Kilpatrick, who voters hoped in 2001 could reverse decades of decline when they elected him the youngest mayor in Detroit history at age 31, faces an array of charges from racketeering conspiracy to bribery, extortion, mail fraud and tax charges.
James C. Thomas said Kilpatrick served a "higher purpose," and received cash gifts because people believed in the job he was doing as mayor.
"Let Mr. Kilpatrick go home with his wife and kids," Thomas told jurors in closing arguments seeking an acquittal on all counts in the five-month-long federal trial.
As for witnesses, Thomas said, a former aide who testified that he passed Kilpatrick money in a restaurant bathroom was a felon seeking a reduced sentence, and "not a trustworthy guy."

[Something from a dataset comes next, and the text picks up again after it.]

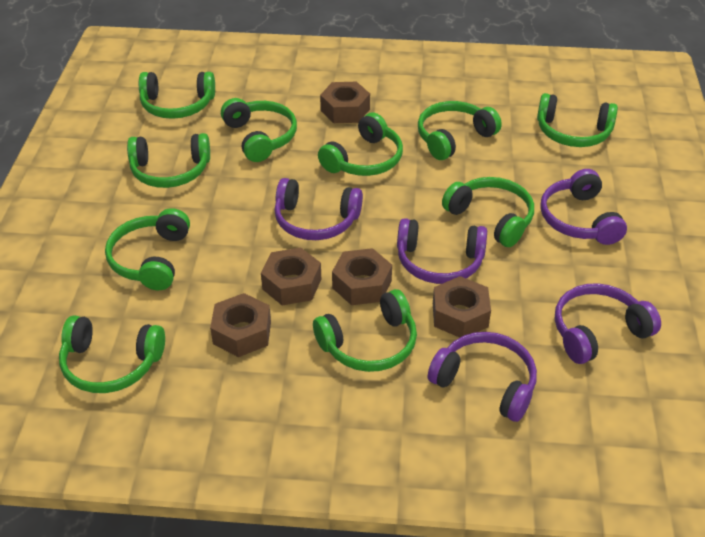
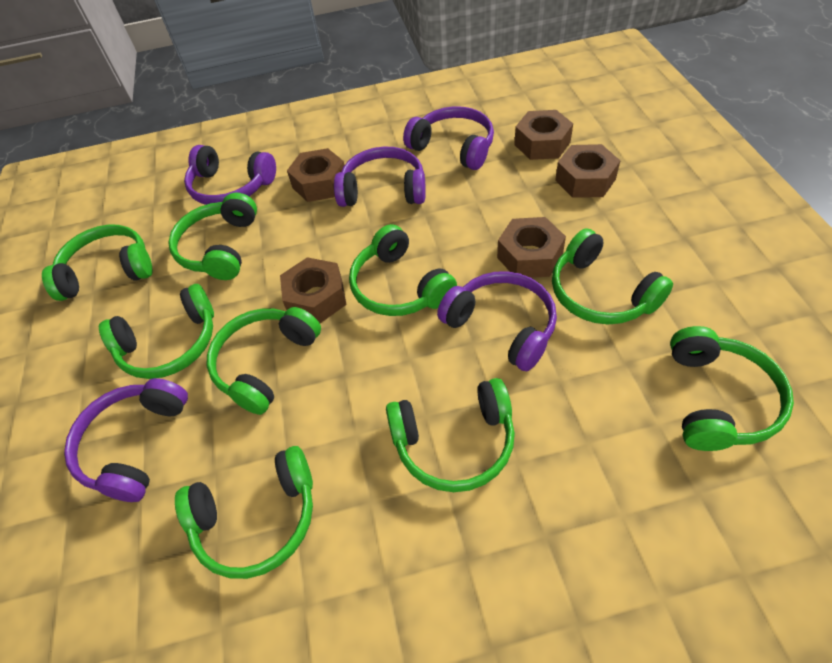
green headphones: 10 -> 9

A second man who testified to a transaction with the mayor was "demented," , Thomas said, adding that a former Kilpatrick fundraiser who said she turned over part of her commissions to the mayor over a period of several years, had huge gambling debts.

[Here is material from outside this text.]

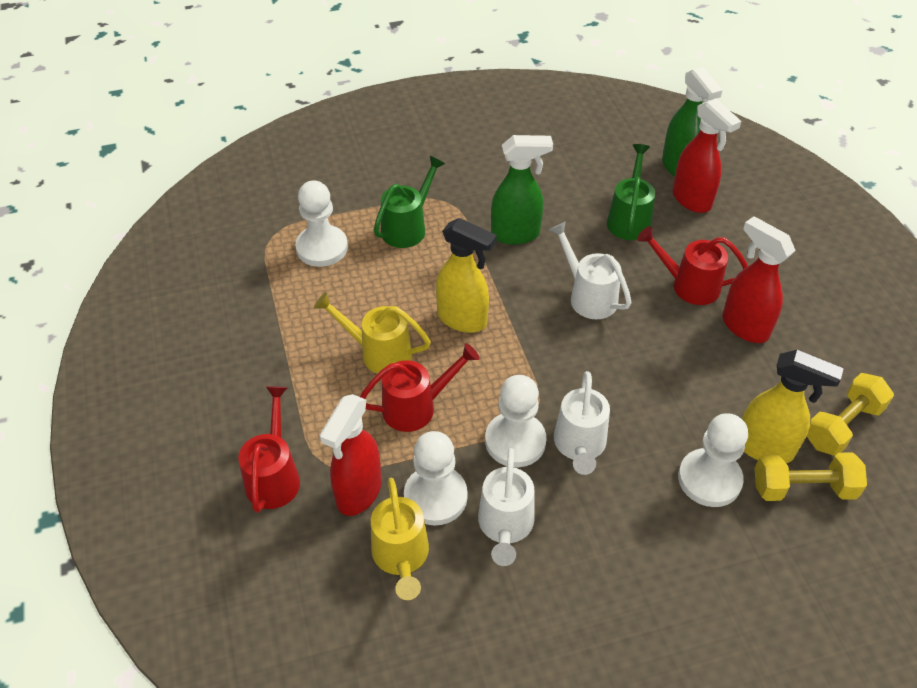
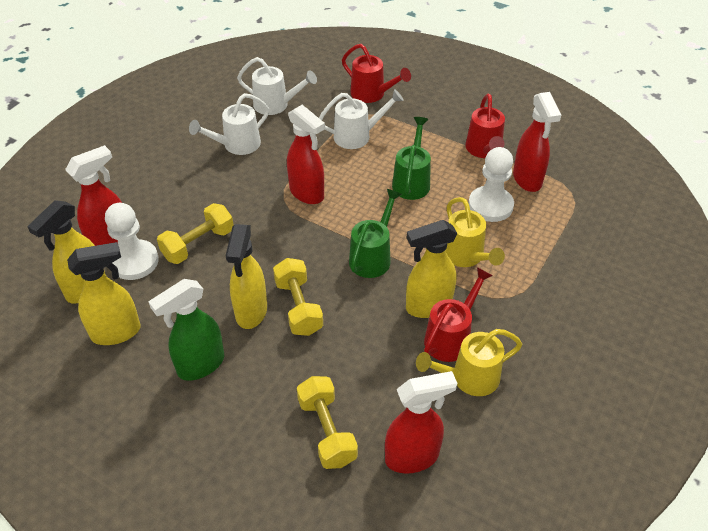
green spray bottle: 2 -> 1
red spray bottle: 3 -> 4
white pawn: 4 -> 2
yellow dumbbell: 2 -> 3
yellow spray bottle: 2 -> 4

Prosecutors have accused Kilpatrick, who served as mayor of the beleaguered city from 2002 until 2008, of conspiring with construction company owner and friend Bobby Ferguson as well as his father Bernard Kilpatrick in a more than decade-long criminal enterprise.
Kilpatrick is accused of forcing contractors to include Ferguson and/or Bernard Kilpatrick in many city projects, at times holding up contracts to apply leverage. The elder Kilpatrick ran a consulting business during his son's tenure as mayor.

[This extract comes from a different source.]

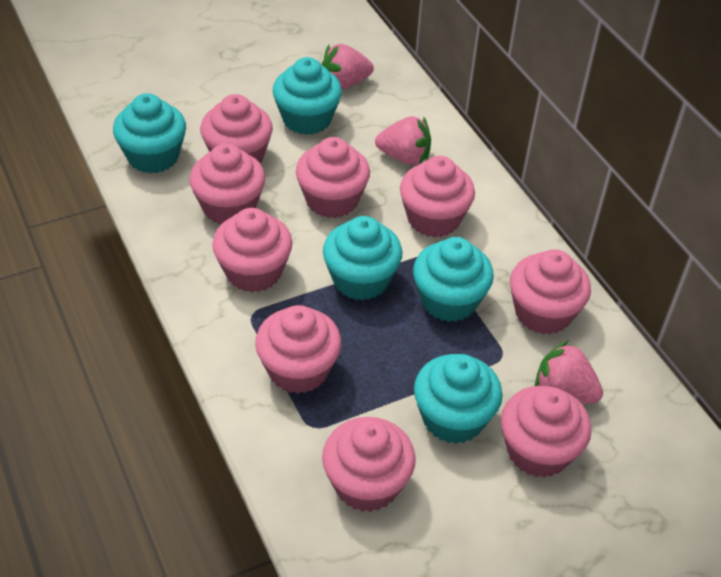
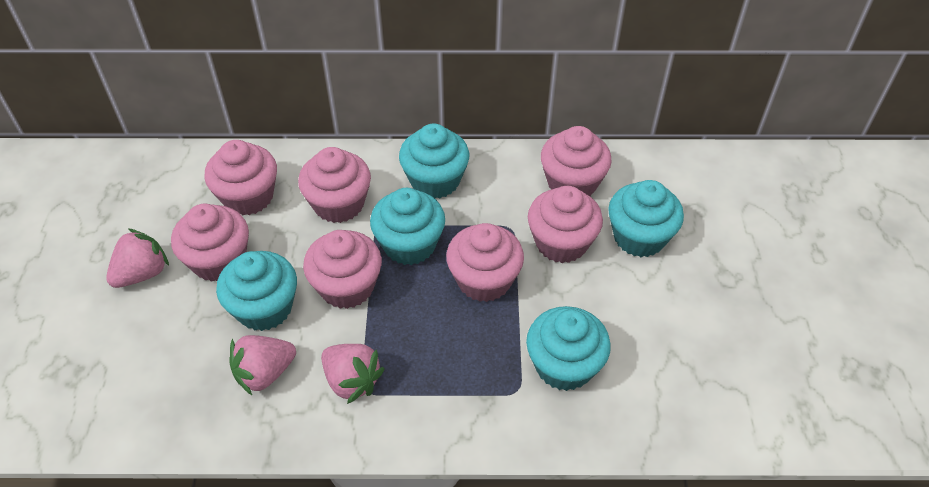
pink cupcake: 9 -> 7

Thomas argued, however, that there were good reasons for holding up some contracts, including one where the low bidder proved to not be based in Detroit.
On Monday, Assistant U.S. Attorney Michael Bullotta said such deals increased the cost to city taxpayers.
Prosecutors have said the former mayor personally profited from the deals and have referred to bank statements that showed a steady cash flow into his account starting in 2002, the year he became mayor, and continuing until he resigned in 2008.
Thomas said Kilpatrick received generous cash gifts for his birthday and Christmas during that period.
Kilpatrick also has been accused of using money donated to the nonprofit Kilpatrick Civic Fund to support community projects for personal expenses such as golf clubs, yoga, a crisis manager to support his image and surveillance equipment.
Prosecutors presented testimony from dozens of witnesses, plus text messages, invoices, bank records and surveillance videos in the trial before U.S. District Judge Nancy Edmunds. Kilpatrick faces 30 counts, Ferguson 11 and Bernard Kilpatrick four.
Lawyers for Bernard Kilpatrick are expected to continue closing arguments on Thursday, followed by Ferguson's lawyers. Prosecutors will have the last word before the jury deliberates.
Kilpatrick stepped down as mayor in 2008 under a plea agreement in a separate case in which he admitted to lying under oath during a lawsuit brought by two fired police officers. The charges to which he pleaded guilty showed Kilpatrick had lied to conceal cellphone text messages that detailed an affair with a woman who was his chief of staff.
Detroit's population has been shrinking for decades, totaled just over 700,000 residents in 2011, compared with more than 1.8 million in 1950. After years of severe budget deficits, the state has been reviewing the city's finances and is considering appointing an emergency manager.